Prisées pour leurs forêts pourvoyeuses de bois et l'eau de leurs torrents capables de faire fonctionner les machines, les Alpes ont longtemps été l'un des épicentres de la production de papier en France. Retour sur cette histoire industrielle alpine en Isère.

Le Réaumont est un petit ruisseau, un cours d'eau d'un peu mois de trois kilomètres qui traverse cinq communes de l'Isère. Et pourtant, c'est grâce à son énergie que des milliers de tonnes de papier ont été produites dans la région.

Tout commence au XVIe siècle : Jean Bouilloud demande au seigneur de Rives de louer les eaux du ruisseau, affluent de la Fure. Il veut les utiliser pour fabriquer de la pâte à papier en installant des moulins.

"On faisait tourner une roue dans l'eau, les roues faisaient tourner des engrenages et c'est comme cela que l'on faisait mouvoir les machines, bien avant l'électricité", explique Carole Darnault, présidente de l'association Rives/Renage des amis de l'histoire, devant l'un des moulins isérois. 

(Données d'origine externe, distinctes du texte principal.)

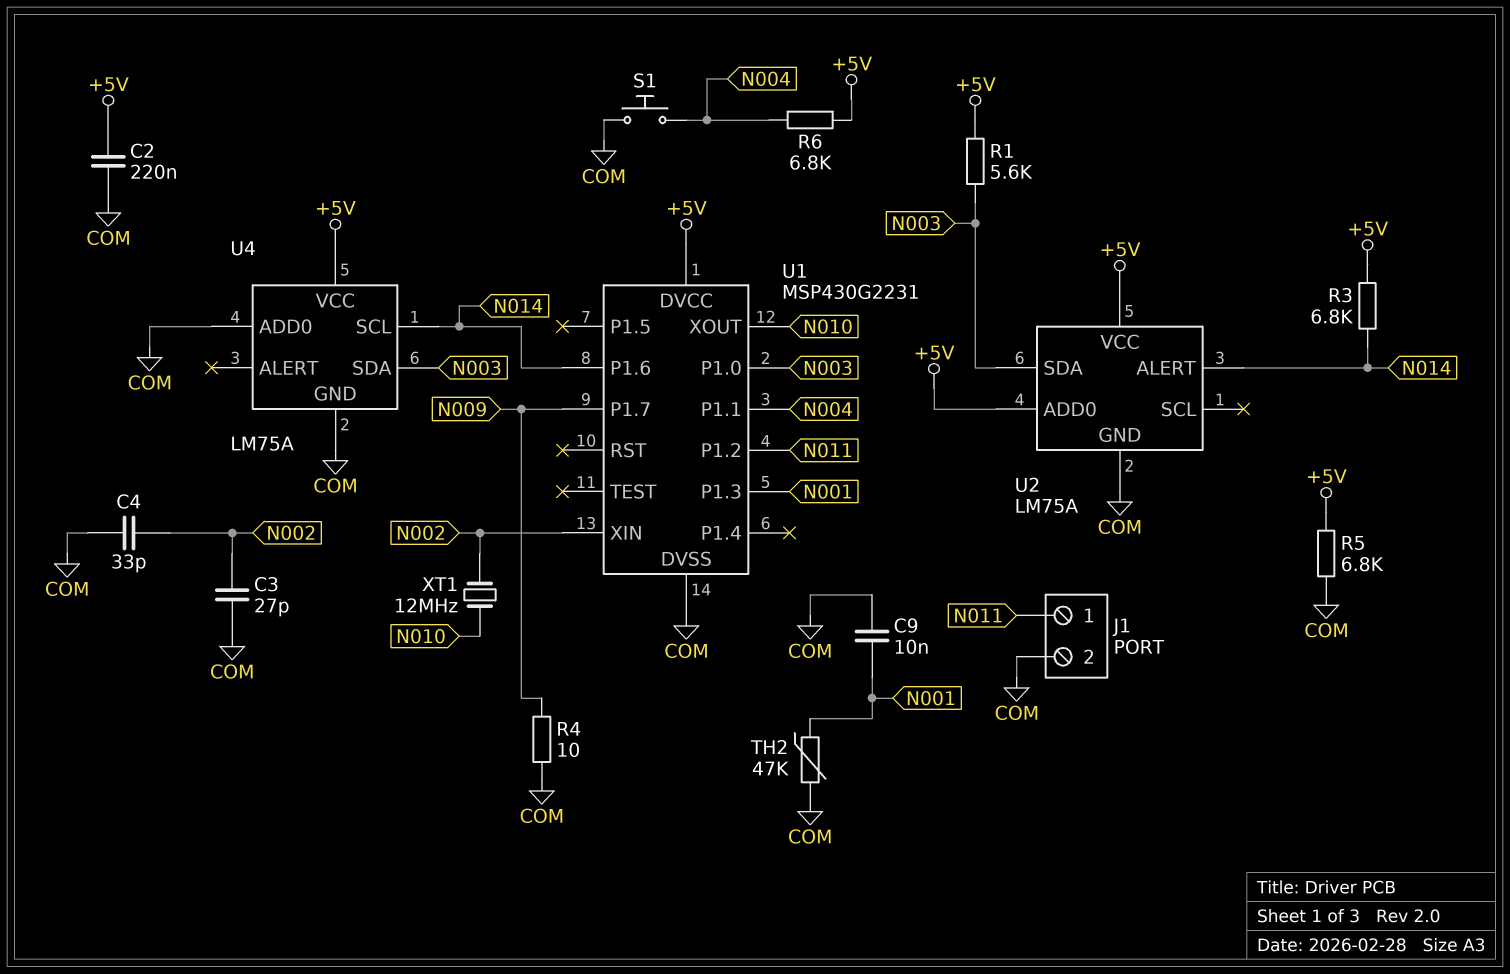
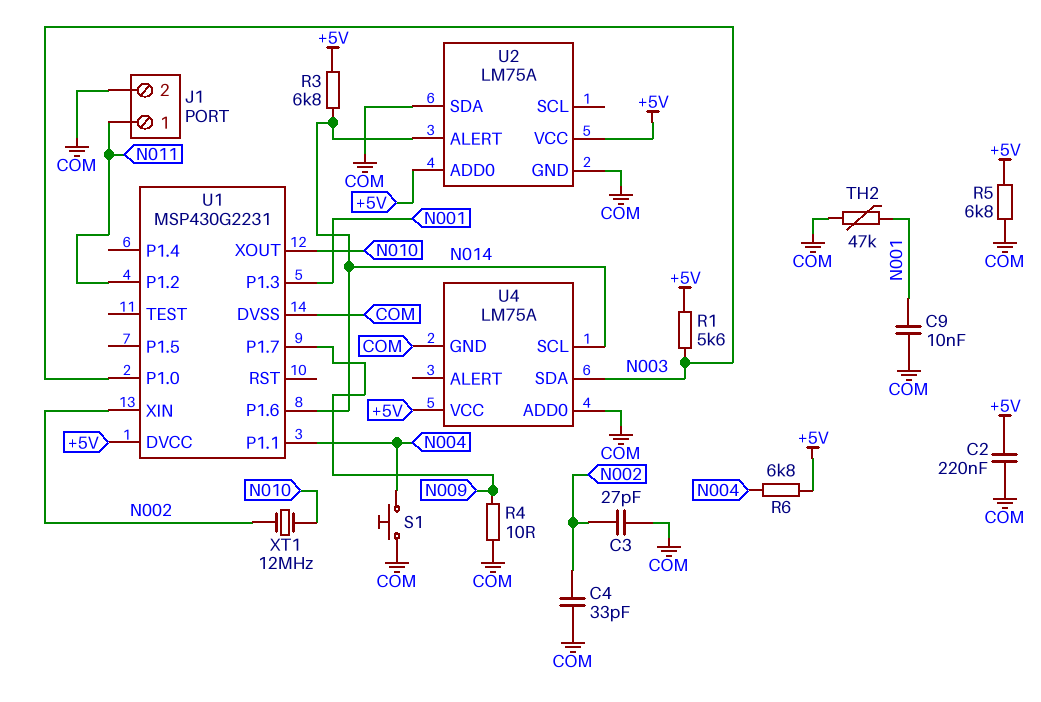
U2 pin SDA: N003 -> COM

Quand le papier se faisait à base de chiffons

Aujourd'hui, nos papiers sont fabriqués à partir de fibres de bois. Mais dans la deuxième moitié du XVIe siècle, ce sont des chiffons qui servaient à leur production, que ce soit à Rives ou dans d'autres régions voisines, comme à Cran ou à Faverges en Haute-Savoie. Le linge de maison était récupéré et on se servait alors principalement des fibres du chanvre et du lin.

À Rives, la papeterie prend une nouvelle envergure au XIXe siècle lorsque le bois devient la matière première. Le papier est alors fabriqué à partir de fibres de cellulose agglomérées, la cellulose étant la paroi cellulaire des plantes et des arbres.

Les Alpes, couvertes de forêts, s'imposent comme un lieu de production de choix. La fabrication se modernise et évolue, pour entrer dans l'ère industrielle.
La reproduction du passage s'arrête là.